Cuando por fin disfrutamos de un momento a solas, entrechoqué mi copa con la suya en un brindis.
—Te deseo mucha felicidad.
—Deséame paz.
Petra parecía abrumada por el cansancio. La joven que yo había conocido, que charlaba alegremente en la cama de al lado y se reía mientras me conducía por la sala inferior, había desaparecido.
—No me compadezcas —dijo con una sonrisa cansina—. Dicen que es un buen hombre. Su hermano me ha asegurado que nunca le pegó a su primera mujer.
—¿Es todo lo que pides de un marido? —Mi intención era utilizar un tono jocoso, pero la sonrisa de Petra se marchitó.
—No vi otra solución.
Su expresión acongojada me habló de todo lo que no se atrevía a decir en alto. Cualquier cosa, incluso llevar el hogar de un herrero introvertido y de sus hijos agotadores, era preferible a vivir bajo el mismo techo que Dorian. Él continuaba coqueteando y pavoneándose ante las damas del castillo, y yo estaba convencida de que su promesa de casarse con ella no había sido más que una estratagema para acostarse con Petra. Como mi madre, ella había sido usada y tirada.

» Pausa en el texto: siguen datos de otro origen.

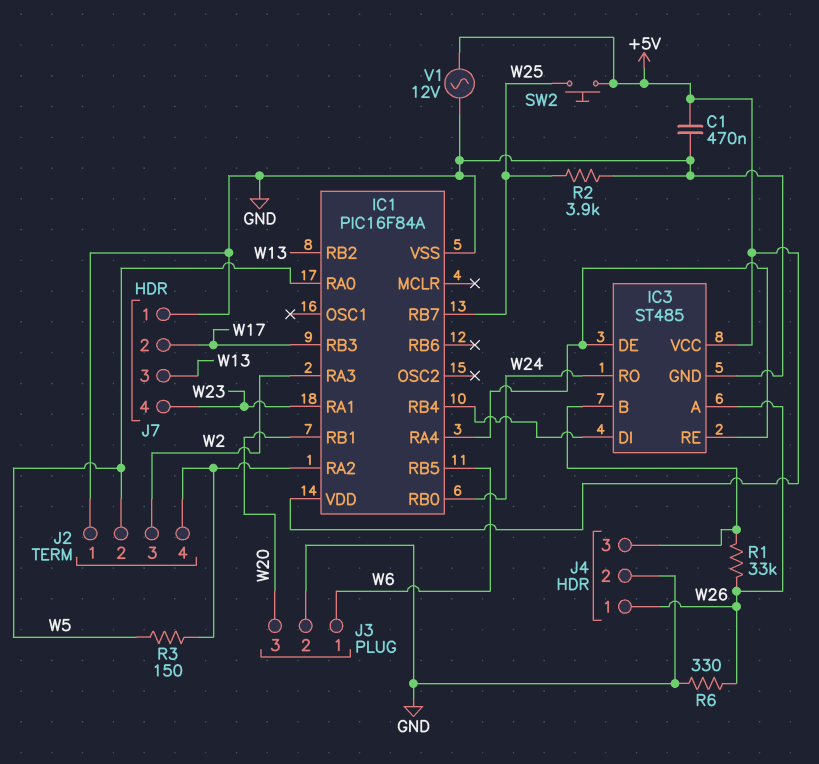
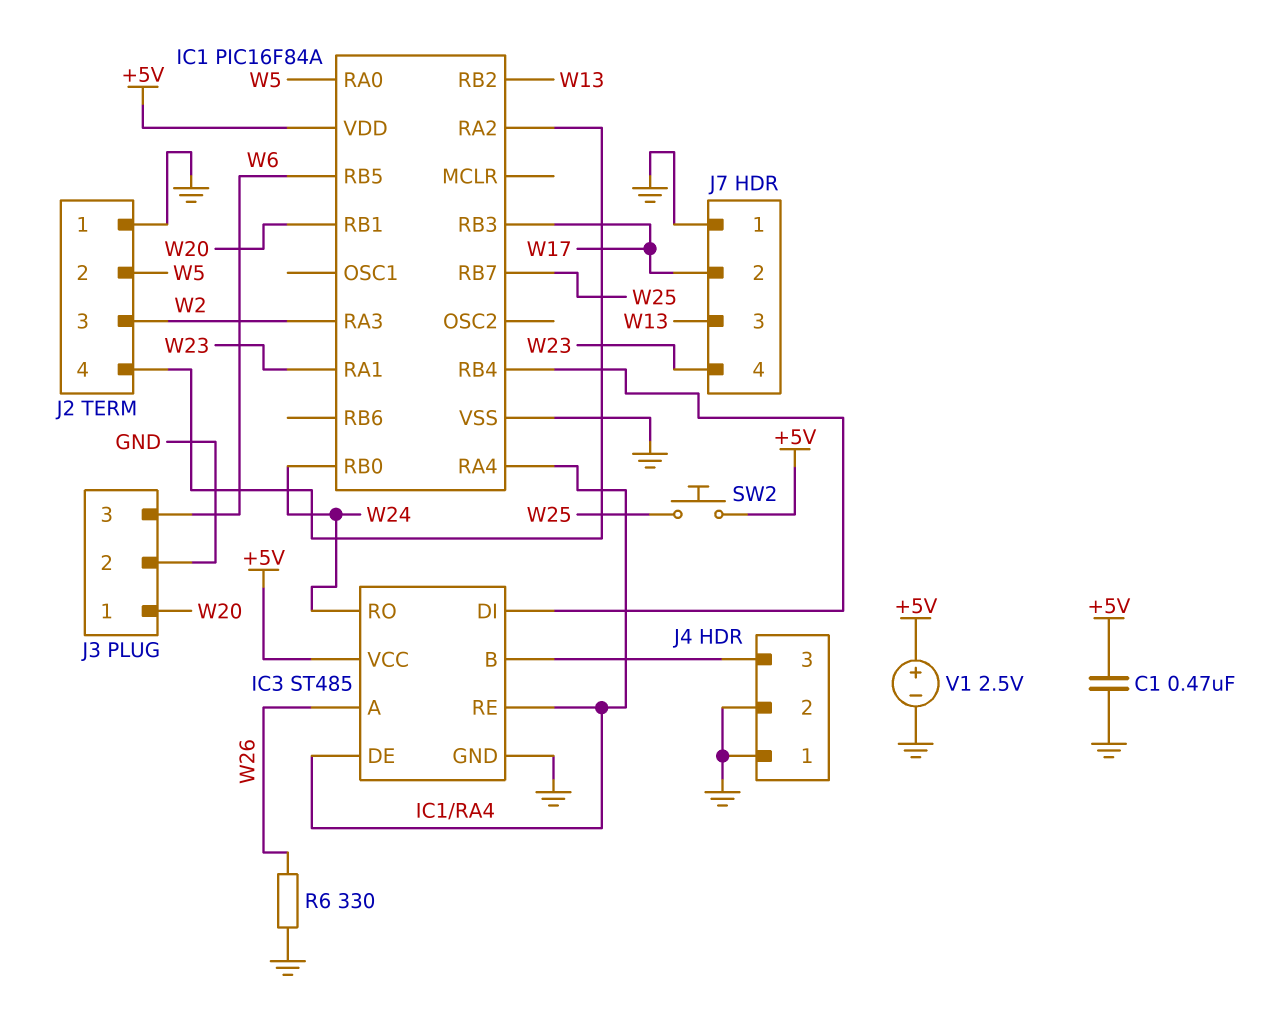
J3 pin 1: W6 -> W20
J3 pin 3: W20 -> W6
J4 pin 1: W26 -> GND
R1: 33k (IC3/B, W26) -> none
R2: 3.9k (GND, W25) -> none
R3: 150 (IC1/RA2, W5) -> none
V1: AC 12V (+5V, GND) -> 2.5V (plus +5V, minus GND)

Tomé sus manos entre las mías.
—Te entiendo.
¿Solo habían pasado unos pocos meses desde que Petra y yo nos habíamos reído bobamente hablando de nuestros novios y gozando de la sensación de sabernos amadas? Parecía haber transcurrido mucho más tiempo. El tiempo suficiente para transformar a unas jóvenes ilusionadas en unas mujeres con el corazón endurecido.

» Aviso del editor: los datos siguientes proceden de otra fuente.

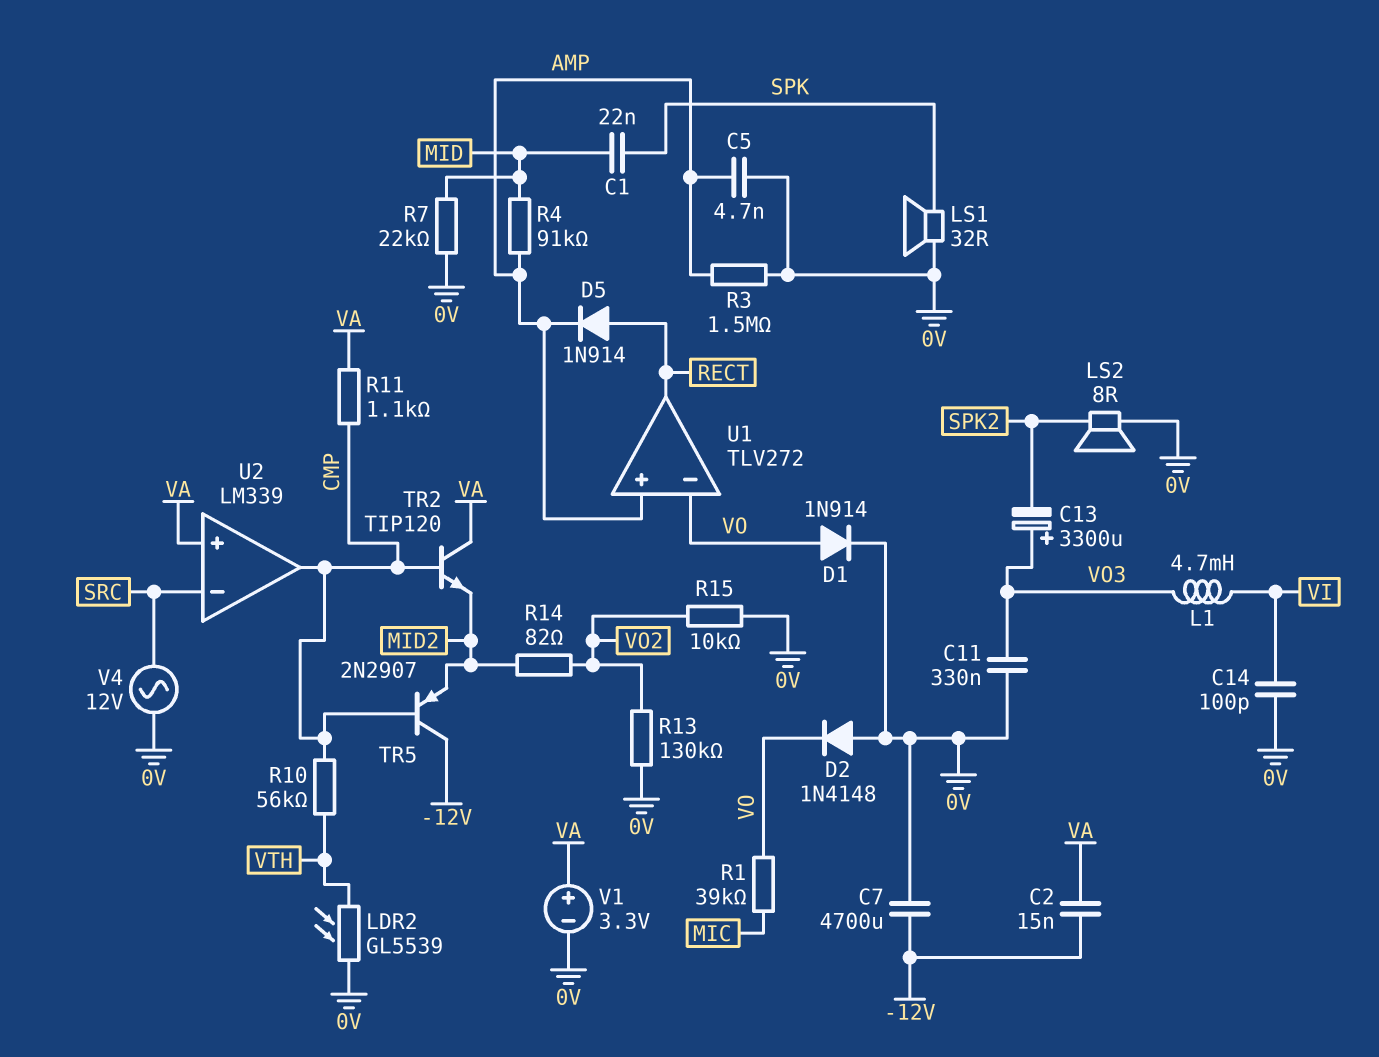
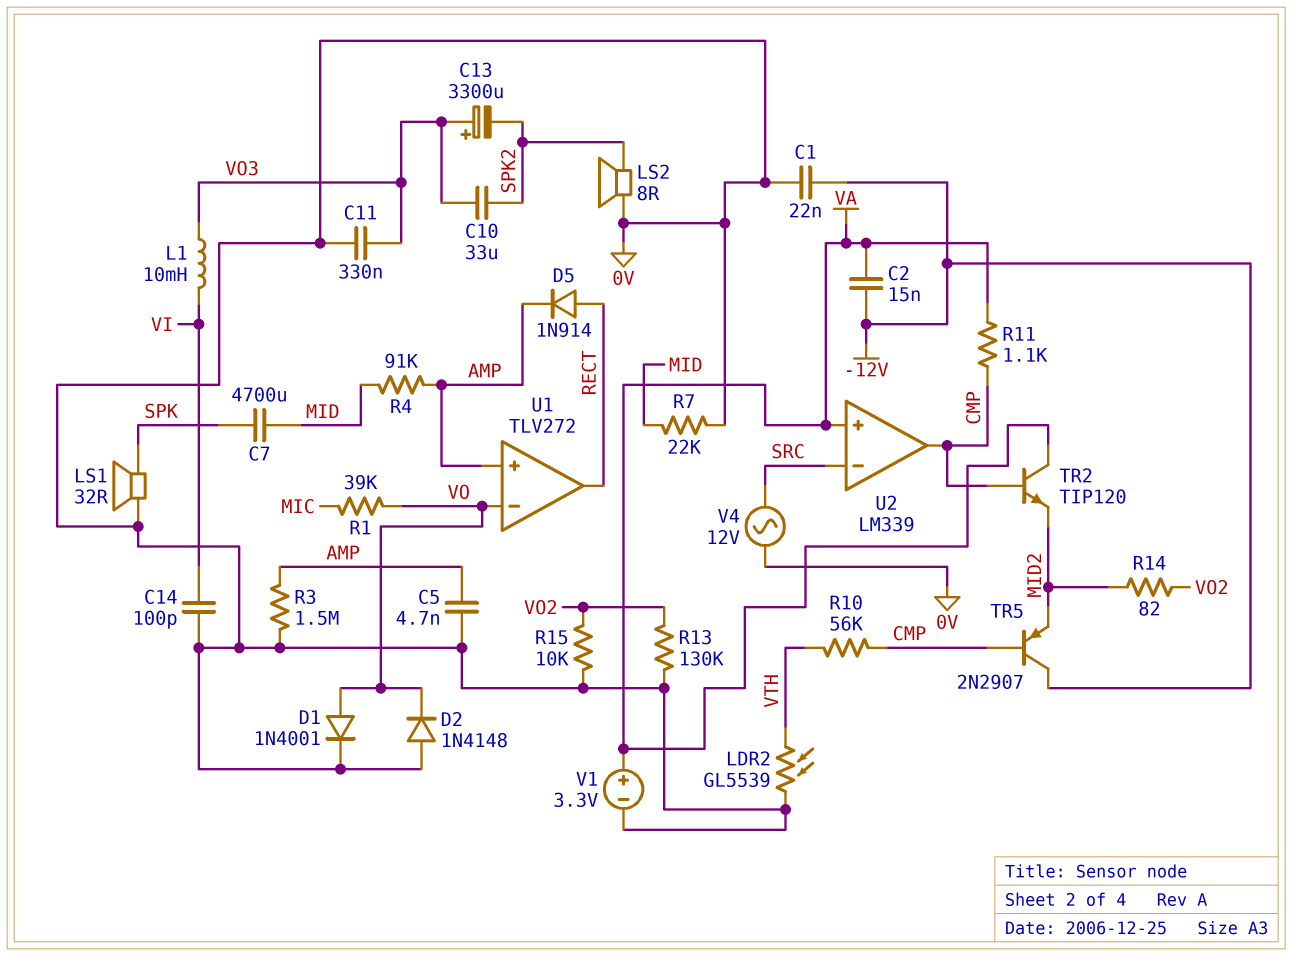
C1: 22nF (MID, SPK) -> 22nF (-12V, 0V)
C7: 4700uF (-12V, 0V) -> 4700uF (MID, SPK)
C10: none -> 33uF (SPK2, VO3)
D1: diode 1N914 (A VO, K 0V) -> diode 1N4001 (A VO, K 0V)
L1: 4.7mH (VI, VO3) -> 10mH (VI, VO3)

Aunque nos despedimos con lágrimas y votos de amistad, Petra y su marido no tardaron en trasladarse a un pueblo situado en el otro extremo del reino, donde había fallecido el herrero y ofrecían un buen sueldo al que lo reemplazara. Ella prometió escribir pero no lo hizo. Al principio pensé que su desaparición era una traición a nuestra amistad, pero con el tiempo llegué a comprender y a respetar su decisión. Por mucho afecto que me tuviera, yo formaba parte de la vida que ella había dejado atrás y cualquier noticia que yo le diera del castillo solo prolongaría su dolor. La Petra con quien había trabado amistad ya no existía.
Yo también había cambiado. En lugar de contemplar con optimismo el horizonte del futuro aprendí a contentarme con tomar los días como venían. Todas las mañanas me despertaba con la luz del sol y me levantaba de mi camastro situado en un rincón de la alcoba de la reina Lenore. Sumergía un paño en agua fría y me lo pasaba por los ojos para borrar los rastros del sueño, y a continuación ayudaba a mi señora a hacer lo mismo. Iba a buscar las bandejas del desayuno, preparaba el atuendo que la reina vestiría ese día, la acompañaba al servicio matinal en la capilla y me sentaba a su lado ante la chimenea, bordando cojines o leyendo poesía. Jugaba con Rose, disfrutando de lo hábil que era con las palabras y de su risa contagiosa. Acompañaba a Flora en sus paseos por el huerto de hierbas medicinales, y cuando sus dedos se volvieron rígidos con la edad, la sustituí plantando y cosechando. Por las noches arreglaba el cabello de la reina Lenore antes de que bajara a cenar y volvía a cepillárselo horas después a la luz de la vela que se consumía encima de su tocador. Transcurrían las estaciones mientras contemplaba cómo se abrían, marchitaban y caían las flores de la rosaleda. El tumulto de las emociones juveniles se convirtió en un recuerdo lejano.
Consideré esos años poco relevantes como el final de mi vida. No sabía que estaba destinada a formar parte una vez más de la historia, en el centro de acontecimientos tan espantosos que estaban más allá de lo imaginable. Y esta vez tendría un papel destacado.